Neueinstellungen ohne Rücksicht auf Verträge
Die Echo Zeitungen GmbH des Medienhauses Südhessen will 400 Redakteure, Redakteurinnen und Verlagsangestellte in den tariflosen Zustand überführen. Die wollen sich das aber nicht bieten lassen. Der ver.di-Fachbereich Medien in Hessen prüft alle Möglichkeiten – auch einen Arbeitskampf.
„Die Empörung der rund 400 Kolleginnen und Kollegen im Darmstädter Echo ist groß“, berichtet der Leiter des ver.di-Fachbereichs Medien in Hessen, Manfred Moos.
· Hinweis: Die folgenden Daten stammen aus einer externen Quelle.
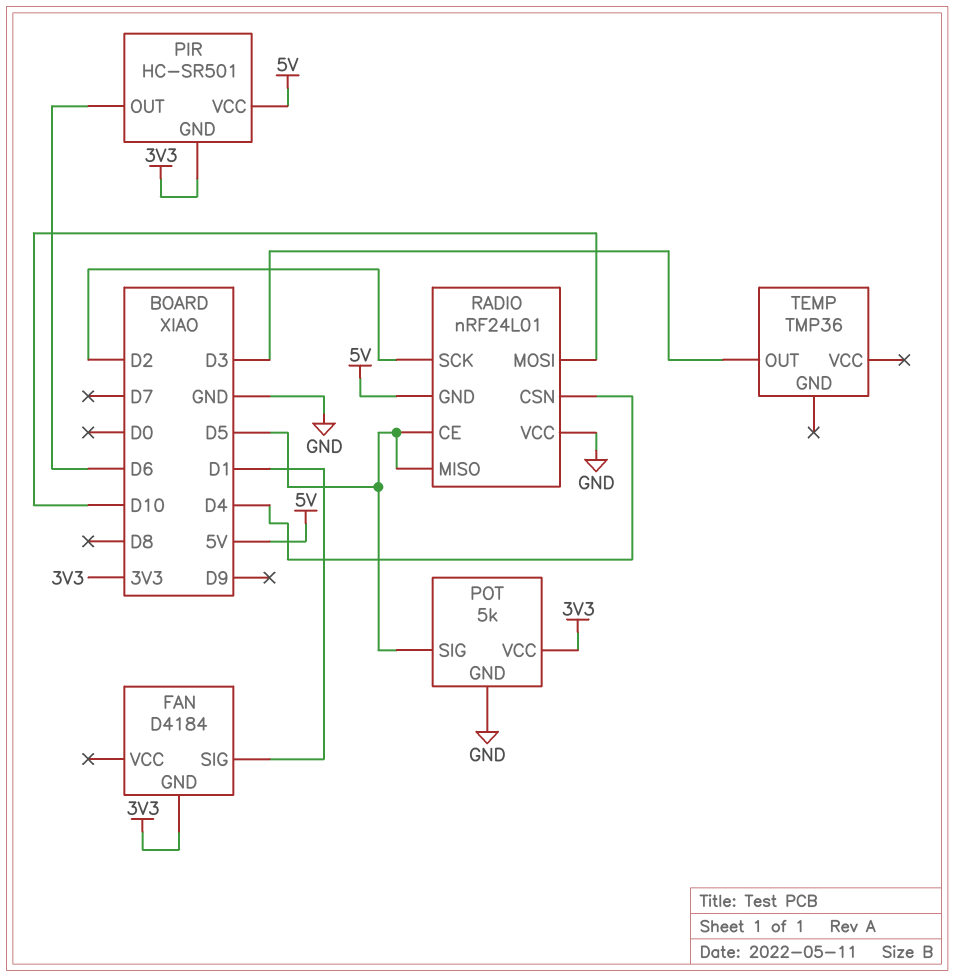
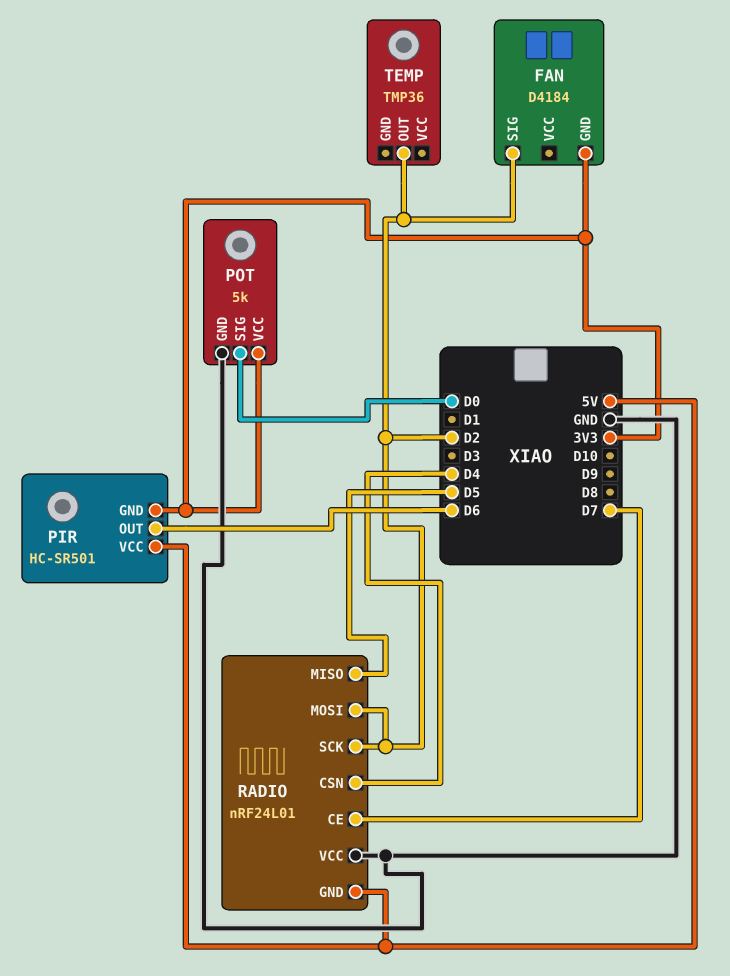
FAN pin SIG: D1 -> D2
POT pin SIG: D5 -> D0
RADIO pin CE: D5 -> D7
RADIO pin MOSI: D10 -> D2
TEMP pin OUT: D3 -> D2

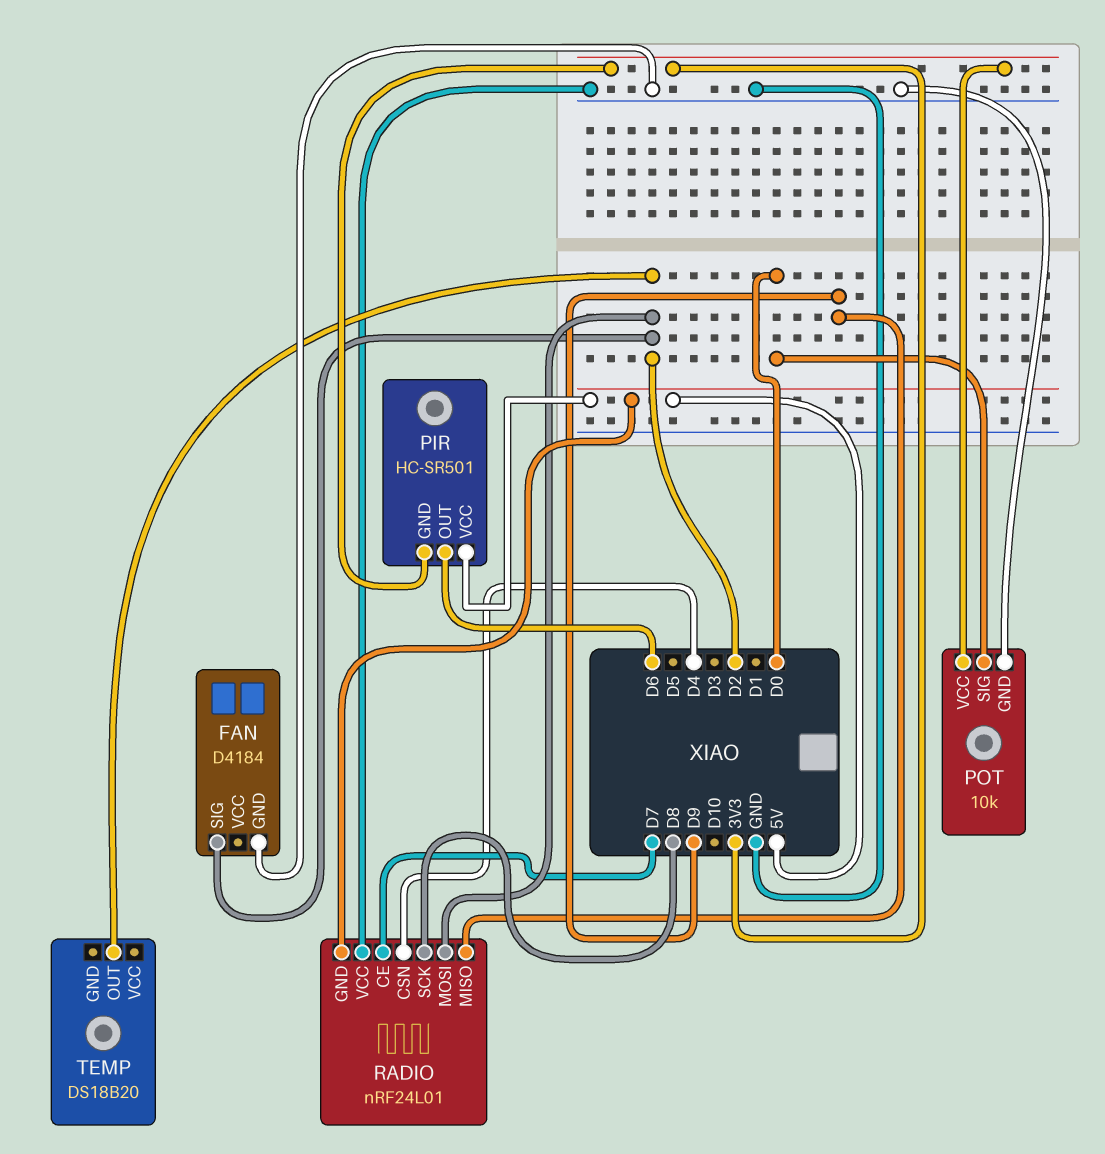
FAN pin GND: 3V3 -> GND
POT: 5k -> 10k
RADIO pin MISO: D5 -> D9
RADIO pin SCK: D2 -> D8
TEMP: TMP36 -> DS18B20

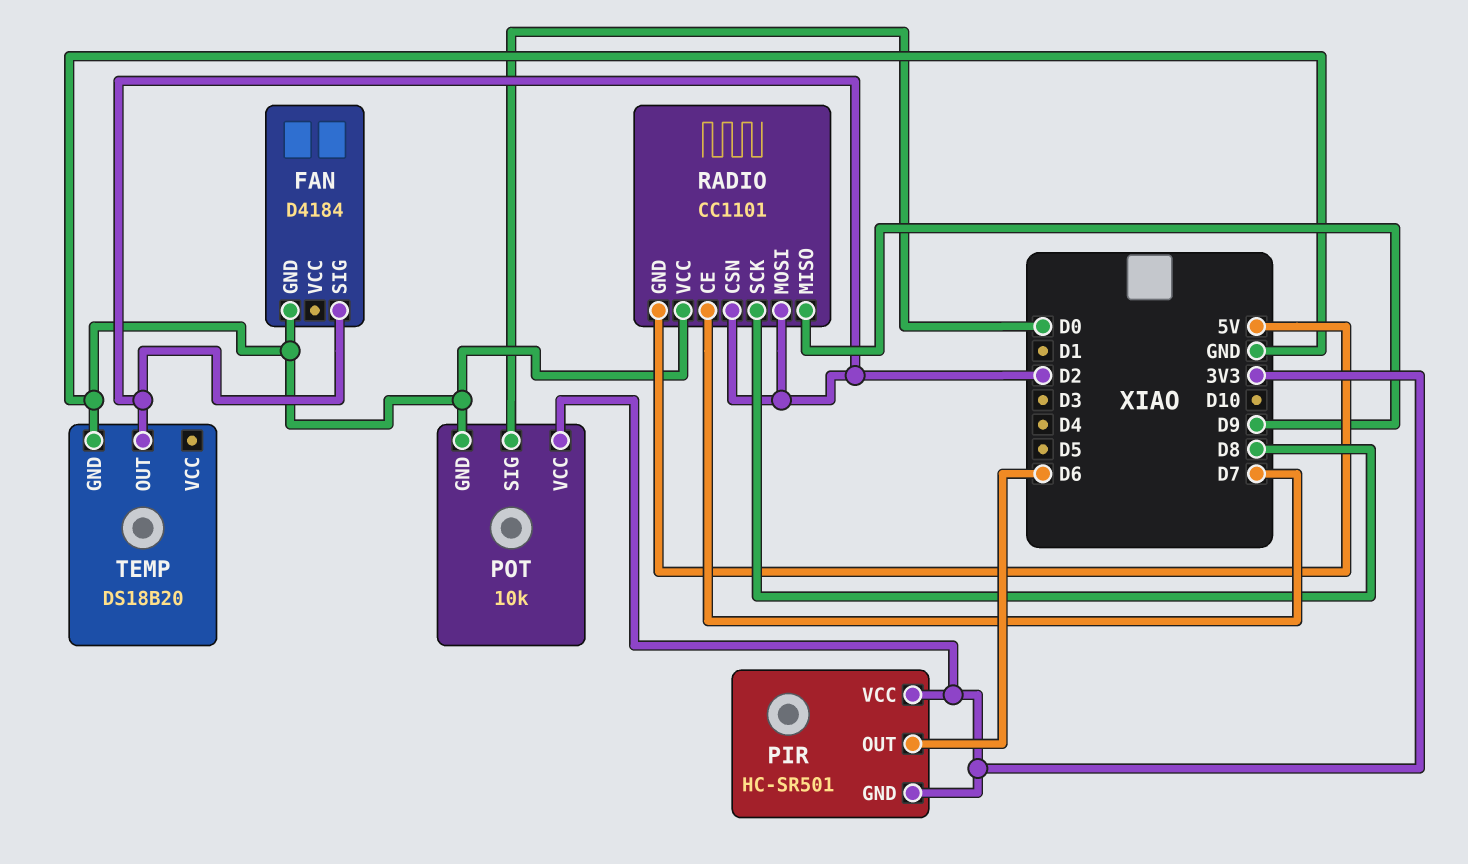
PIR pin VCC: 5V -> 3V3
RADIO: nRF24L01 -> CC1101
RADIO pin CSN: D4 -> D2
TEMP pin GND: none -> GND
Die bisher 100 Redakteure und 300 Verlagsangestellte sollen ab kommendem Jahr in Tochtergesellschaften überführt werden, die im tariflosen Zustand sind. Nur die bereits lange im Betrieb Beschäftigten sollen individuell ihre angestammten Rechte weiterhin vertraglich zugesichert bekommen. Neu einstellen will der Echo-Verleger Hans-Peter Bach, Chef der Echo Zeitungen Gmbh des Medienhauses Südhessen, der auch gleichzeitig Präsident der Industrie- und Handelskammer (IHK) Darmstadt ist, künftig dann ohne Rücksicht auf Tarifverträge.
Wie sich das gestalten kann, bekommen derzeit bereits fünf junge Redakteure zu spüren. Sie erstellen seit dem 1. Juli 2009 in der „Echo Redaktionsservice GmbH“ (ERS) hauptsächlich für die Frankfurter Rundschau Lokalteile für Groß-Gerau und Darmstadt. ERS gehört zum Medienhaus Südhessen, genau wie auch der Rundschau-Wettbewerber Darmstädter Echo. Die Redakteure seien bei ERS 40 Wochenstunden statt der tariflich vereinbarten 36,5 tätig, erhielten jedoch nur das für die reduzierte Zeit festgelegte Einstiegsgehalt, das im ersten Berufsjahr 3.032 Euro brutto beträgt – ohne Perspektive auf künftige Erhöhung. Teilweise arbeiteten sie nur Teilzeit- oder mit befristetem Vertrag. Weitere Nachteile: Die für Zeitungsverlage tariflich allgemein verbindlich vereinbarte betriebliche Absicherung für das Alter durch das Presseversorgungswerk von fünf Prozent des Bruttomonatseinkommens werde für die Mitarbeiter der ERS seitens des Arbeitgebers nicht beigesteuert. Das berichtet ein Mitarbeiter des Darmstädter Echos. Denn kürzlich erst habe es bei einer Mitarbeiterversammlung mit der Geschäftsführung Streit gegeben, weil der Betriebsrat die Öffentlichkeit informiert habe.
Redakteure kritisieren vor allem die Entwertung ihres Berufs aufgrund der beabsichtigten Verschlechterung von Arbeitsbedingungen und Entlohnung. Von Redakteuren werde umfassende Vorbildung verlangt: Ein Studium sowie ein zwei-jähriges Volontariat; obendrein müssten unbezahlte Praktika absolviert werden. Wenn Redakteure schließlich mit 30 Jahren ins Berufsleben einsteigen könnten, hätten andere bereits zehn Jahre Arbeitsleben hinter sich.
Hintergrund der angedrohten Verschlechterungen sei eine im Darmstädter Echo seit Jahresbeginn 2012 angelaufene Umstrukturierung zum „prozessgesteuertem Unternehmen“. Es wurde begonnen, Arbeitsabläufe zu optimieren, um Kosten zu sparen. Dazu kommt die Tarifflucht. Wie wichtig die Tarifbindung den Mitarbeitern ist, musste die Geschäftsführung jetzt zur Kenntnis nehmen: Die bereits streikerfahrene Redaktion des Darmstädter Echos gab zu verstehen, dass sie es nicht hinnehmen, dass es künftig Arbeitnehmer zweiter Klasse im Blatt gebe!
Auch die Freien haben beim „Echo“ nichts zu lachen: Deren Honorar liegt deutlich unter den als angemessen geltenden Sätzen der gemeinsamen Vergütungsregeln, zum Beispiel um die 20 Cent statt 54 Cent pro Zeile in der lokalen Berichterstattung, so Manfred Moos. Bei ver.di Hessen sieht man die Situation so: „Wir prüfen alle Möglichkeiten bis hin zum Arbeitskampf“. Das Darmstädter Echo erreichte laut IVW 2/2012 eine verkaufte Auflage in Höhe von rund 49.000 Exemplaren; die aller Echo-Zeitungen des Medienhauses Südhessen in der Region liegt bei rund 83.000 Exemplaren.